Scene I: Late afternoon just outside El Pueblo. Lt. John Fremont and Kit Carson are again visiting El Pueblo gathering resources for Fremont’s third expedition. This expedition has a dual purpose: 1) to continue exploration of the Western Territories; 2) To reconnoiter and fortify the territories for the possibility of war between Mexico and the United States.
When visitors such as Fremont’s men come to El Pueblo, the Pueblo men place high status on the winner of a target shooting contest. The scene opens with El Viejo Wells in a competition with one of Fremont’s soldiers, La Fontaine. As good a marksman as Well is, La Fontaine bests him. The Pueblo citizens celebrate the event by parading the winner just outside the entry of El Pueblo. Magdalena and her friends dance in celebration and La Fontaine joins them. Carmen and her friends do not want to be left out and decide to welcome the stranger their own way by dancing a lively Flamenco dance. Carmen is at her dazzling best when dancing, but in La Fontaine she has met her match. They have a friendly competition, which culminates in a fiery duet. Everyone is enjoying themselves until an angry, jealous El Viejo arrives. As the crowd leaves to prepare for the fandango, Viejo grabs Carmen and forbids her from dancing again and from attending the fandango. Distraught, El Viejo seeks solace and comfort from Magdalena, while the compassionate La Fontaine returns to bring solace and comfort to Carmen. For Viejo, the fragrance of the white rose overpowers the fragrance of the red rose and he follows Magdalena to the fandango.
Scene II: The placita inside El Pueblo. Viejo dances with both Magdalena and Nicolassa. As a shadow passes over him, he realizes how much he misses Carmen’s passion, freedom and abandon. Carmen is the essence of love for him. The shadow disintegrates as the fragrance of the red rose grows potent and lures him back to his love, his life: Carmen.

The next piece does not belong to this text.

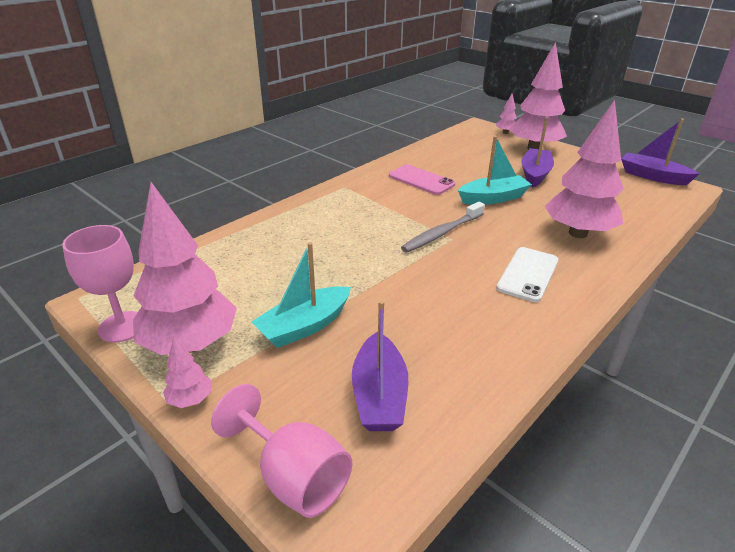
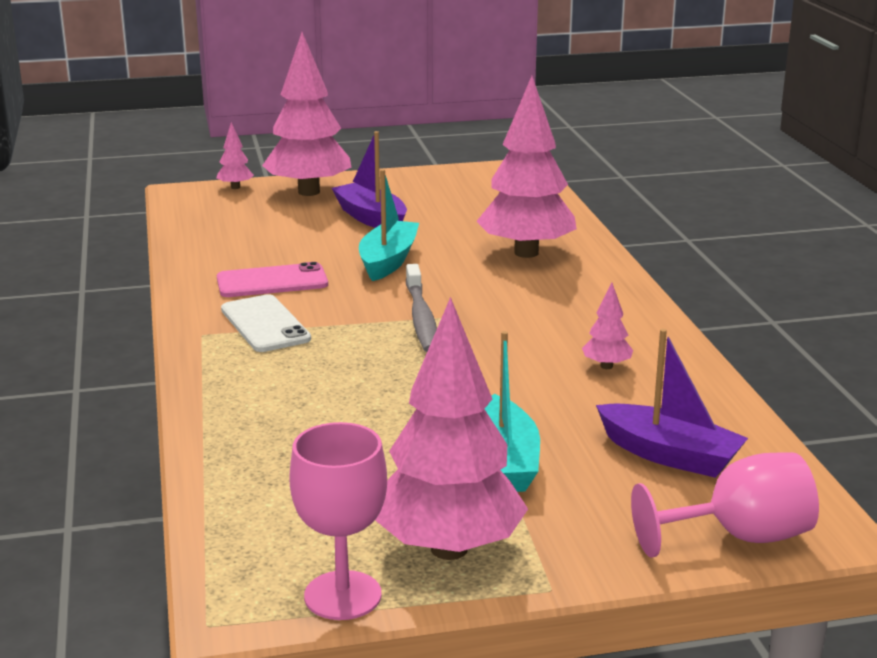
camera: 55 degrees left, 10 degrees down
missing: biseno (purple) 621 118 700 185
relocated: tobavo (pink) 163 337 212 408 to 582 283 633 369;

Scene III: A rejected Carmen, her freedom restricted, still waits for Viejo’s return. Meanwhile, La Fontaine seeks to cheer her up by dancing a sensuous habanera with her. Just as they finish, Viejo shows up. Thinking he has been betrayed, Viejo’s anger flares up and consumes him as he challenges La Fontaine to a duel. Viejo’s fire is strong; he kills La Fontaine.
Now Carmen’s fiery temper is unleashed at the senseless death of La Fontaine. She challenges Viejo, and their love turns to rage. In blind fury, Viejo stabs Carmen. Dying Carmen and Viejo profess their love for each other. The red rose is still more potent than the white, even in death. The shadow passes through Viejo; Carmen dies, and Viejo is left alone in his anguish.